In September, 2005, the Supreme Court granted Defendant's petition for a writ of certiorari for the sole purpose of reviewing the Second Circuit's disposition of the holding claims. In March, 2006, the Supreme Court vacated the judgment of the Second Circuit relating to Dabit's holding claims. See Merrill Lynch, Pierce, Fenner & Smith, Inc. v. Dabit, 547 U.S. 71 (2006) ("Dabit III"). The Supreme Court held that, for the purpose of determining whether claims are preempted under SLUSA, the distinction between holders and purchasers of securities was irrelevant and that Dabit's allegations that Merrill Lynch's fraud induced the plaintiffs to retain securities were sufficient to trigger preemption under SLUSA. Thus, the Supreme Court reinstated Judge Pollack's dismissal-with-prejudice of Dabit's holding claims. The Supreme Court expressly stated, however, that it was not reviewing the Second Circuit's vacatur of Judge Pollack's dismissal of Dabit's lost commissions claims.
After the case was remanded to this Court following Dabit III, Dabit indicated that he wished to continue to prosecute his lost commissions claims. During the pendency of the extended appellate proceedings in this case, however, Dabit had filed for bankruptcy, thus raising a concern about his ability to continue as the lead plaintiff. In August, 2007, Dabit moved to join or, alternatively, to substitute as lead plaintiff, the trustee of his bankruptcy estate. On September 18, 2007, the Court denied Dabit's motion but permitted absent class members to file motions for intervention. The present motion followed.

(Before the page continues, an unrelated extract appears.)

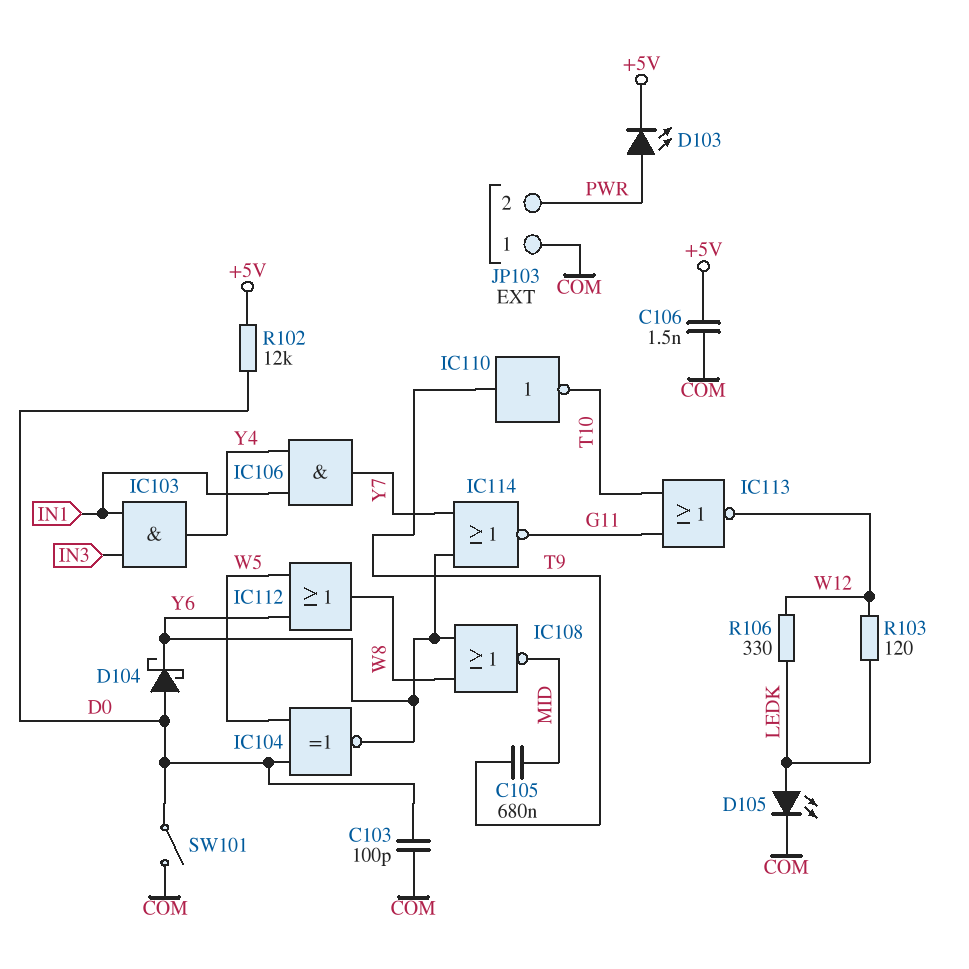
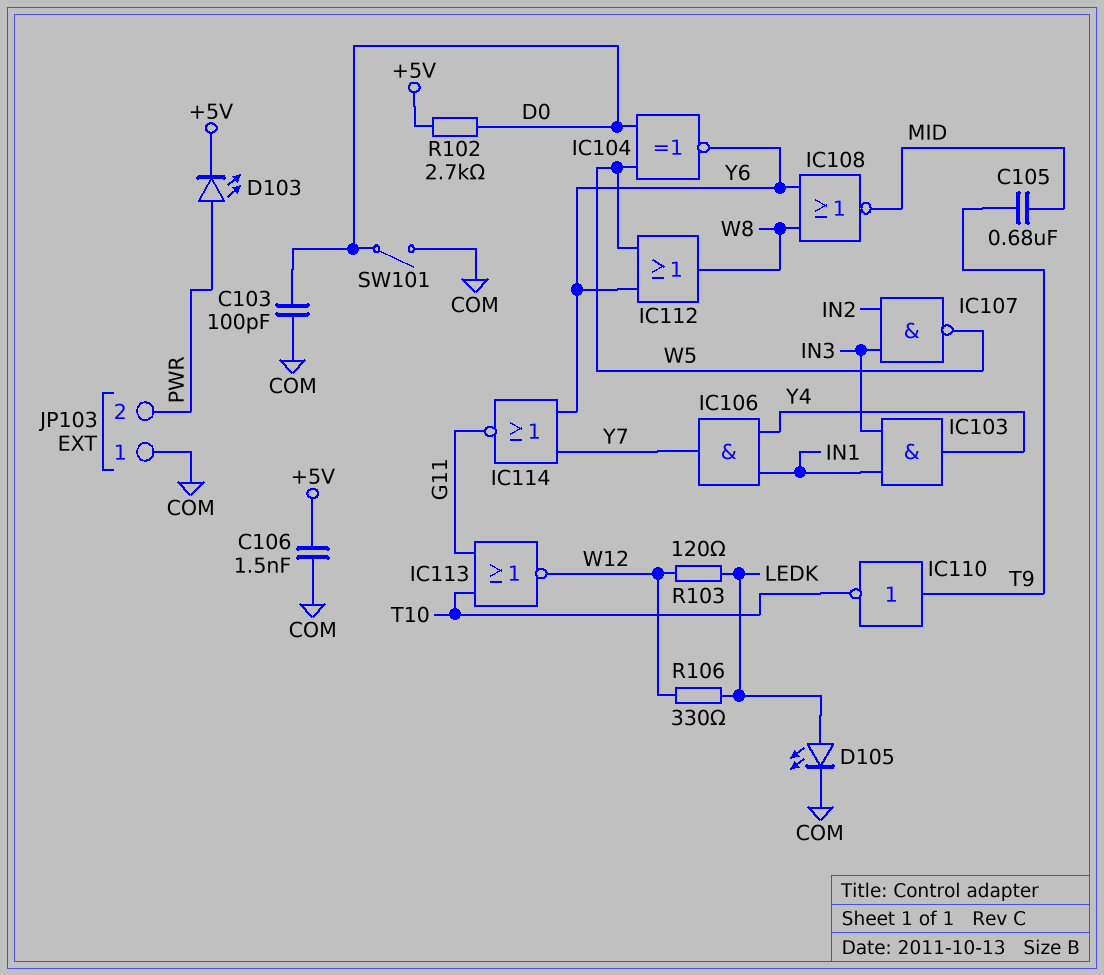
D104: schottky (A D0, K Y6) -> none
IC107: none -> NAND (in IN2, in IN3, out W5)
R102: 12k (+5V, D0) -> 2.7k (+5V, D0)

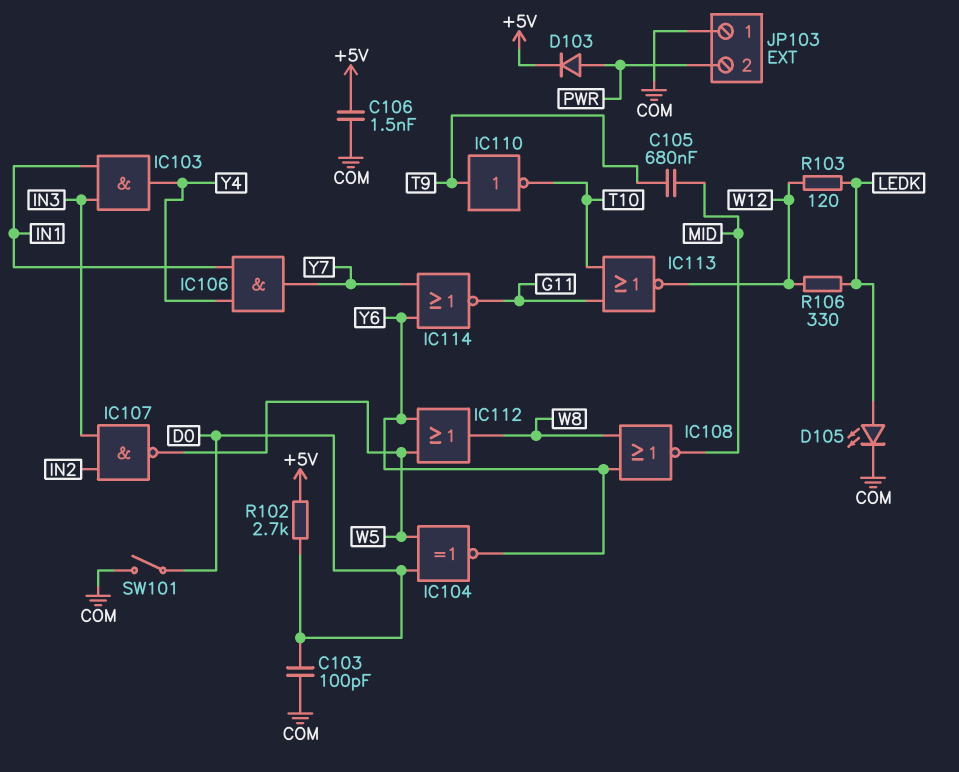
D103: LED (A PWR, K +5V) -> diode (A PWR, K +5V)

The Intervention Complaint
The Intervention Complaint asserts the same state law causes of action as were asserted in Dabit's amended complaint and contains identical allegations relating to the Defendant's fraudulent conduct. The Intervention Complaint attaches as an exhibit a list of forty-eight publicly-traded Internet-based securities that were the subject of allegedly fraudulent Merrill Lynch-issued research reports (the "ML Stocks"). Morris and the class of plaintiff-brokers recommended the ML Stocks to their clients during the class period, which is defined as running from December 1, 1999 through December 31, 2000, in reliance on research reports issued by Merrill Lynch, in which Merrill Lynch's analysts bestowed optimistic price projections and "buy" recommendations on the stocks.

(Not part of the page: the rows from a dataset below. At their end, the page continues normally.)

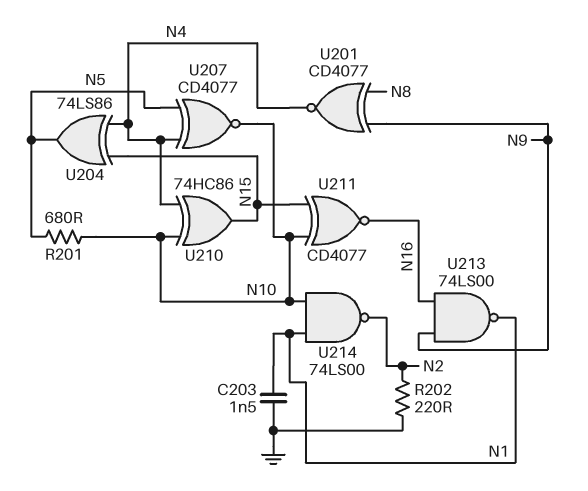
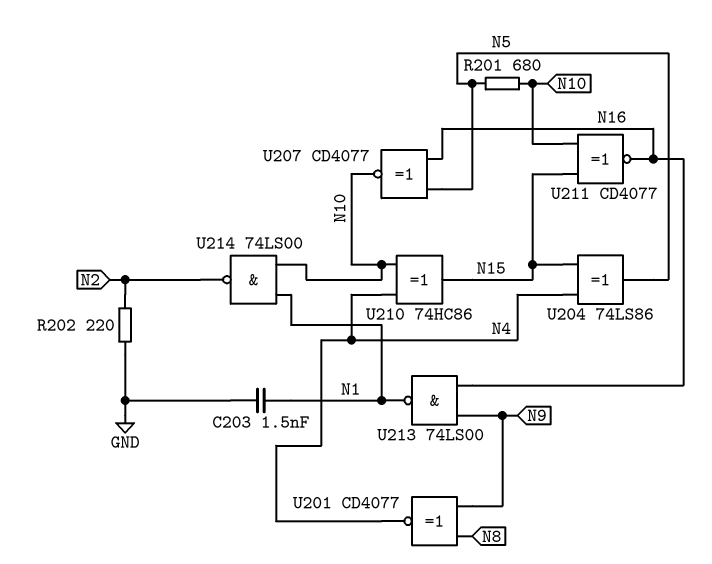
U207: XNOR CD4077 (in N4, in N5, out N10) -> XNOR CD4077 (in N5, in N16, out N10)

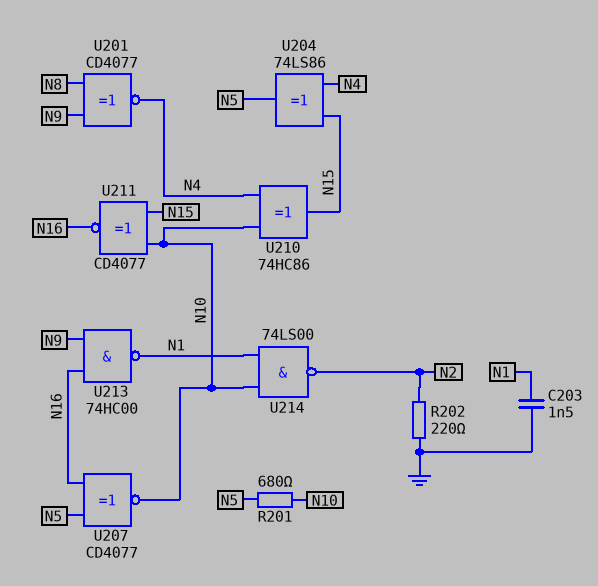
U213: NAND 74LS00 (in N9, in N16, out N1) -> NAND 74HC00 (in N9, in N16, out N1)

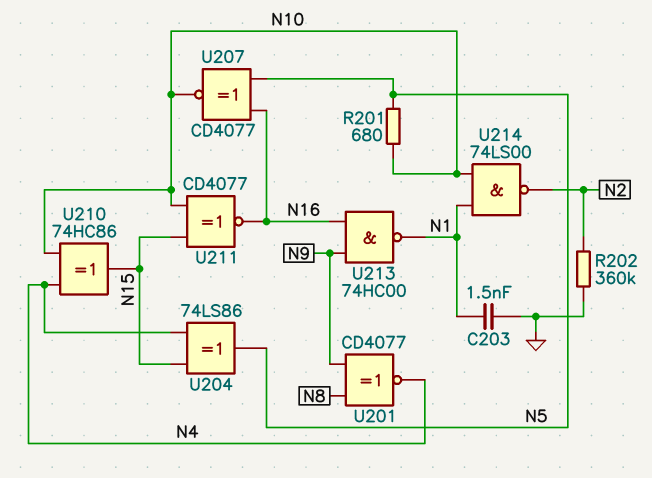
R202: 220 (GND, N2) -> 360k (GND, N2)

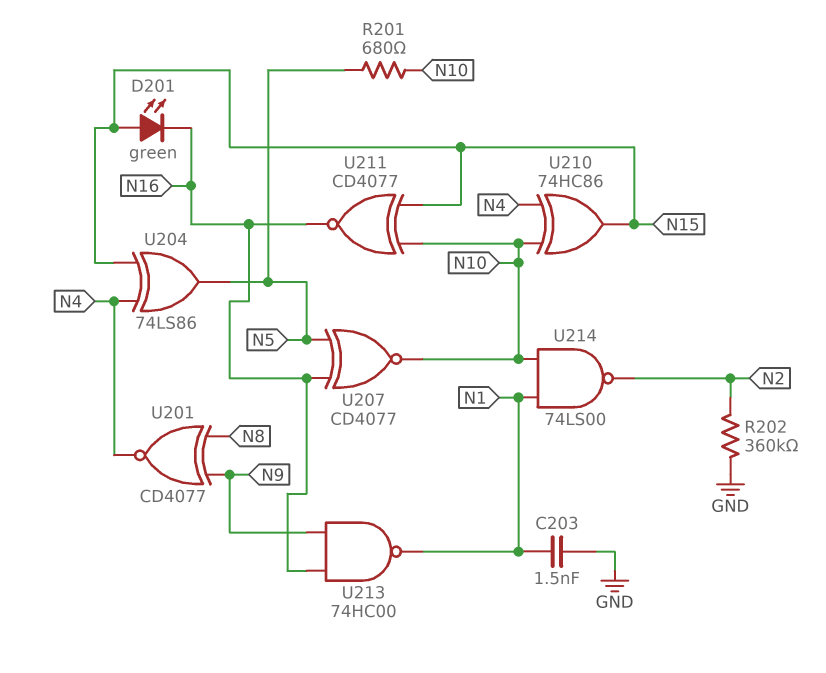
D201: none -> LED green (A N15, K N16)

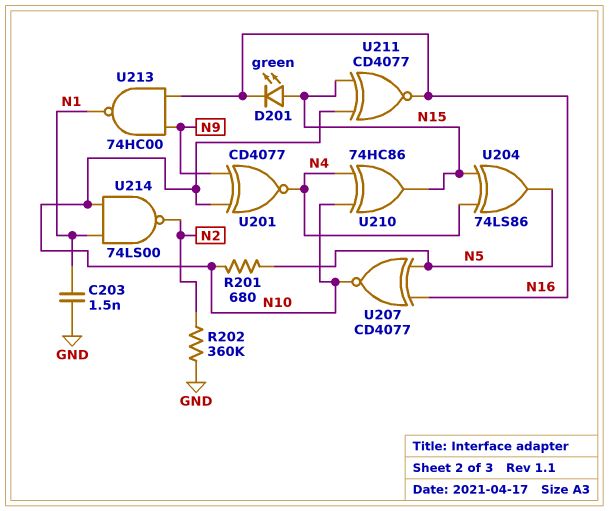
U201: XNOR CD4077 (in N8, in N9, out N4) -> XNOR CD4077 (in N9, in N10, out N4)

The Intervention Complaint alleges that "[d]uring 1999 and 2000, [Merrill Lynch] made materially false and misleading statements designed to encourage Plaintiff's clients to continue to hold the ML Stocks." (Intervention Compl. ¶ 31.) The Intervention Complaint asserts that the research reports were false because "throughout late 1999 and early 2000, [Merrill Lynch] knew that the financial condition and future business prospects of the corporations behind these stocks did not support [Merrill Lynch's] positive comments and buy recommendations, but [Merrill Lynch] nevertheless continued to issue positive research reports encouraging investors to hold the [Merrill Lynch-recommended] stocks." (Id. ¶ 32.) Although the Intervention Complaint does not identify which particular research reports, or which statements within the reports, were false, the complaint attaches as an exhibit the NYAG Affidavit and incorporates by reference all of the factual allegations contained in that document.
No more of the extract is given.